Home » Posts » 05-27-08

Race for the White House ’08:

’08 Race Has Got Religion. Is That Good?
Christian Science Monitor – 5/28/08

There was Mitt Romney’s speech to try to dispel concerns about his Mormon faith. There was Barack Obama’s denunciation of certain beliefs of his longtime pastor. Last week it was John McCain’s turn to cut himself off from two controversial preachers whose endorsements he had once sought. And throughout the presidential primary season, there have been candidate forums on religious beliefs, plus eager courting of evangelical Christians, Catholics, and other faith groups. Are religion and faith playing an appropriate role – or an inappropriate one – in the 2008 presidential campaign? So far, it’s some of both, say those who’ve been monitoring the campaign. Critics also cite news media that turn faith into mere entertainment or play it for controversy. Some questions asked during televised debates have been helpful, they say, but others have been inappropriate or irrelevant, bordering on religious vetting. the Interfaith Alliance, a religious liberty watchdog, became so concerned it released a video called “Top Ten Moments in the Race for Pastor-in-Chief.” Among the questions it criticized: “What’s the worst sin you’ve committed?” and “Do you believe every word of the Bible?” “Why ask Senator Clinton about ‘feeling the presence of the Holy Spirit’?” complained TIA president Welton Gaddy after the Compassion Forum aired on CNN in April. “Far more useful would be specific questions about how their faith would impact their policy positions.”

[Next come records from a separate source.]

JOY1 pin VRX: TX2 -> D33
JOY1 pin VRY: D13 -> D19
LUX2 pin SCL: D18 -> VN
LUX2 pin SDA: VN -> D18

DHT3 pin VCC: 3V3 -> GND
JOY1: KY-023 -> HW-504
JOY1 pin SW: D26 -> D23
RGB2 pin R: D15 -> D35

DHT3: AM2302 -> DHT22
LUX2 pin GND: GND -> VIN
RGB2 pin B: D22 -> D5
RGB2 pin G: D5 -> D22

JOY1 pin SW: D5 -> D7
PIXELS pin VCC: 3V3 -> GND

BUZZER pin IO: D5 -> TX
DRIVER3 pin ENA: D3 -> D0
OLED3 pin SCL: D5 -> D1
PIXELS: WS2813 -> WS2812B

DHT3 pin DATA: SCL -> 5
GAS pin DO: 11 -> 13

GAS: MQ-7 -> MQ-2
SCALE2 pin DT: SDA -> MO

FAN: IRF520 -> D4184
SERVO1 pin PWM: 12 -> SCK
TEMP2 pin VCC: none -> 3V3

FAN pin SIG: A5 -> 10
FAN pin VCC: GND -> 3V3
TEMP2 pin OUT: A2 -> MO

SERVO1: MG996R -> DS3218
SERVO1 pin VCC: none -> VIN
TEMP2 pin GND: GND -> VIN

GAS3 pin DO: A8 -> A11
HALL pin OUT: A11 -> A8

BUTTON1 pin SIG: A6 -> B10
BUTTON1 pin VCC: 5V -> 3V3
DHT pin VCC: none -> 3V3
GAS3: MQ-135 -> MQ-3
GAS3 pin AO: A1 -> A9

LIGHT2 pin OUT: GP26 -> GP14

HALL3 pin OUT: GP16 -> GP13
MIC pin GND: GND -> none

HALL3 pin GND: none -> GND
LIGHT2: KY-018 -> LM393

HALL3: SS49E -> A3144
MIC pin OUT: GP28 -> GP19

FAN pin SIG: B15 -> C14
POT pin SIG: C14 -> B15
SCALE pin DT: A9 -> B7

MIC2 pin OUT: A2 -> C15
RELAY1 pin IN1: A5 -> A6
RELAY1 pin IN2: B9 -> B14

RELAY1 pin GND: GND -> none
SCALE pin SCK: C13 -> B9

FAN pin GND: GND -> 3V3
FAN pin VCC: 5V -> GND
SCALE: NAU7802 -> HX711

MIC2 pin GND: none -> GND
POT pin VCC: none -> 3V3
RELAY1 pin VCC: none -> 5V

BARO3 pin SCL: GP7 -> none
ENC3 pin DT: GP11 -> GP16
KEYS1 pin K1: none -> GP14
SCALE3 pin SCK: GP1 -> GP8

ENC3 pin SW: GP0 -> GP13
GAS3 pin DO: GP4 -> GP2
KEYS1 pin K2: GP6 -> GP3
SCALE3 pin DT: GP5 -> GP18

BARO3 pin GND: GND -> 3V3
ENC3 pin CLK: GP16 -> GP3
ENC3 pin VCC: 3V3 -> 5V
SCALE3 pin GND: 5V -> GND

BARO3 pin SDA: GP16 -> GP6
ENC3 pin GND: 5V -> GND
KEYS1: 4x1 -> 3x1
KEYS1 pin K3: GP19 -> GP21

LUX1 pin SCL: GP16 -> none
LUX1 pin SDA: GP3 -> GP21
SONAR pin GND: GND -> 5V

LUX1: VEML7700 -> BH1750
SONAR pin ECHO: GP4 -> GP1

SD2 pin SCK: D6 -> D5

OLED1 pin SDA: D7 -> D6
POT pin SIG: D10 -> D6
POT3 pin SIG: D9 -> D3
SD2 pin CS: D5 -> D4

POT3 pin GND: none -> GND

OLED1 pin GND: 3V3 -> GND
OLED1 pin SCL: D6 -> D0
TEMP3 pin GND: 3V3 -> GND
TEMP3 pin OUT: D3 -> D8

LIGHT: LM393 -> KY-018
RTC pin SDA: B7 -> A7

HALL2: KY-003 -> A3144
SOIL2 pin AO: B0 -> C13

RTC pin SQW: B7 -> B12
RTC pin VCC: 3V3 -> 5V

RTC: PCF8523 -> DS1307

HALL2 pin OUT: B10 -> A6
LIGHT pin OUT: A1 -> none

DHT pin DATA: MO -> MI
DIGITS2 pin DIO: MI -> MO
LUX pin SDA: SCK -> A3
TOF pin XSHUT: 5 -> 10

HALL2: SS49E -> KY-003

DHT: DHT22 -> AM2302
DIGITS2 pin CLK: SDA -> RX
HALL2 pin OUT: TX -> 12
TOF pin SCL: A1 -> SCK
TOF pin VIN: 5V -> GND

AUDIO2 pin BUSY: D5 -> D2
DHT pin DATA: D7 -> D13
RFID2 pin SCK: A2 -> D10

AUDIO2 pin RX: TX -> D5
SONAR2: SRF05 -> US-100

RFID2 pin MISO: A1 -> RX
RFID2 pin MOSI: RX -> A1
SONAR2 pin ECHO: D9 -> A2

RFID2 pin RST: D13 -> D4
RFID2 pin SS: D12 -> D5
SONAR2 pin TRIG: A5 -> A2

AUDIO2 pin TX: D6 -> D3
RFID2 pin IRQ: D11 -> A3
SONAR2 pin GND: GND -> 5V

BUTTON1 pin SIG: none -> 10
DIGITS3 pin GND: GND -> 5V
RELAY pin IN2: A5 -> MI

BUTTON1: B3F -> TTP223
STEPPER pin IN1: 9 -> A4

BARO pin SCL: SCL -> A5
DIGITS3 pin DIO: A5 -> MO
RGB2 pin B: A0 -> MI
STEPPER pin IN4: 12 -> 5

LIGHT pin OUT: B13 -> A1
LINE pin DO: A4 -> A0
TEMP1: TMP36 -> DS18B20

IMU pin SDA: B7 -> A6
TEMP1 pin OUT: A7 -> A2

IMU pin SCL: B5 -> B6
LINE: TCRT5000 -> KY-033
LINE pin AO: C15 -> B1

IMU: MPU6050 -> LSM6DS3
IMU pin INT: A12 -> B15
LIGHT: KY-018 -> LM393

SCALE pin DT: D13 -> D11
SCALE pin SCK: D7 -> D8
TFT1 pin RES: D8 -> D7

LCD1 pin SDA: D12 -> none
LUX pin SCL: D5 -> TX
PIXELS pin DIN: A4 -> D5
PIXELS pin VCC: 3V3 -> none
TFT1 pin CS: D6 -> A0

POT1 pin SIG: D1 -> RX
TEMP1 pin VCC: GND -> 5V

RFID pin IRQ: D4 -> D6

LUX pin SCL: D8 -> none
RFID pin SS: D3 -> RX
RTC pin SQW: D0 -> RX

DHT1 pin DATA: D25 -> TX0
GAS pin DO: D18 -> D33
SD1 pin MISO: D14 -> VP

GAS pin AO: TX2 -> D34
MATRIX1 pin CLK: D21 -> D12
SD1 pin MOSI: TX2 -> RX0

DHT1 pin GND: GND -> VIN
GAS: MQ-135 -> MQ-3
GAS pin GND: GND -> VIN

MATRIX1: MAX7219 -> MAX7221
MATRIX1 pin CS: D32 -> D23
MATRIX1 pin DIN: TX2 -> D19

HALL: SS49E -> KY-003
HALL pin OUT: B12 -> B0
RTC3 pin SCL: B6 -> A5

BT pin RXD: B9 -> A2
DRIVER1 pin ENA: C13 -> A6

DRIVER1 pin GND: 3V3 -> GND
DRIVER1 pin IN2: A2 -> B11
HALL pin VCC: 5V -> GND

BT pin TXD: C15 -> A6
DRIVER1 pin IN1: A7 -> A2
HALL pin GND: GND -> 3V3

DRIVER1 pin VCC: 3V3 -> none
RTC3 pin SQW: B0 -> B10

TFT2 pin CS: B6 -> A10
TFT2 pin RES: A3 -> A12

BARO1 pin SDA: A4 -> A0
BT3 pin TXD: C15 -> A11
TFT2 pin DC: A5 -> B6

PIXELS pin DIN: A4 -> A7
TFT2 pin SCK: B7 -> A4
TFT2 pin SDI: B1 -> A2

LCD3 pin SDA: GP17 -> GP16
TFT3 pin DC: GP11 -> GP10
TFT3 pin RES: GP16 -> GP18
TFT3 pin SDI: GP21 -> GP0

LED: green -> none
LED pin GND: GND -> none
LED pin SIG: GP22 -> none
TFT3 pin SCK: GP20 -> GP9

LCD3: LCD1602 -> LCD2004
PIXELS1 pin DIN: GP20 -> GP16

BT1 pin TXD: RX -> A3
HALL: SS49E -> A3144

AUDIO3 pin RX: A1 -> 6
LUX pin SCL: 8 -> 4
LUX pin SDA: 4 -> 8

McCain Rejects Pastor’s Support
Wall Street Journal – 5/23/08

John McCain rejected the endorsement of the Rev. John C. Hagee Thursday after an old sermon was unearthed in which the evangelical pastor seemed to suggest that God had created the Holocaust to drive Jews to Israel. Mr. Hagee, who endorsed the Republican candidate in February, delivered a sermon in the late 1990s in which he appeared to explain how something good could come from a tragic event. “A hunter is someone with a gun and he forces you. Hitler was a hunter. And the Bible says…’They shall hunt them from every mountain and from every hill and from the holes of the rocks,’” Mr. Hagee preached. “God allowed it to happen. Why did it happen? Because God said my top priority for the Jewish people is to get them to come back to the land of Israel.” The sermon was posted on Talk to Action, a blog critical of the Christian right, and later republished on the Huffington Post Web site. “Obviously, I find these remarks and others deeply offensive and indefensible, and I repudiate them,” Sen. McCain said Thursday. “I feel I must reject his endorsement.” “As anybody that aspires to the office of the presidency ought to know, fairly or unfairly, they’re going to be judged by the words and actions of their friends as well as their enemies,” said Rev. C. Welton Gaddy, president of the Interfaith Alliance. “It’s irresponsible to let someone align themselves with you” without proper background checks.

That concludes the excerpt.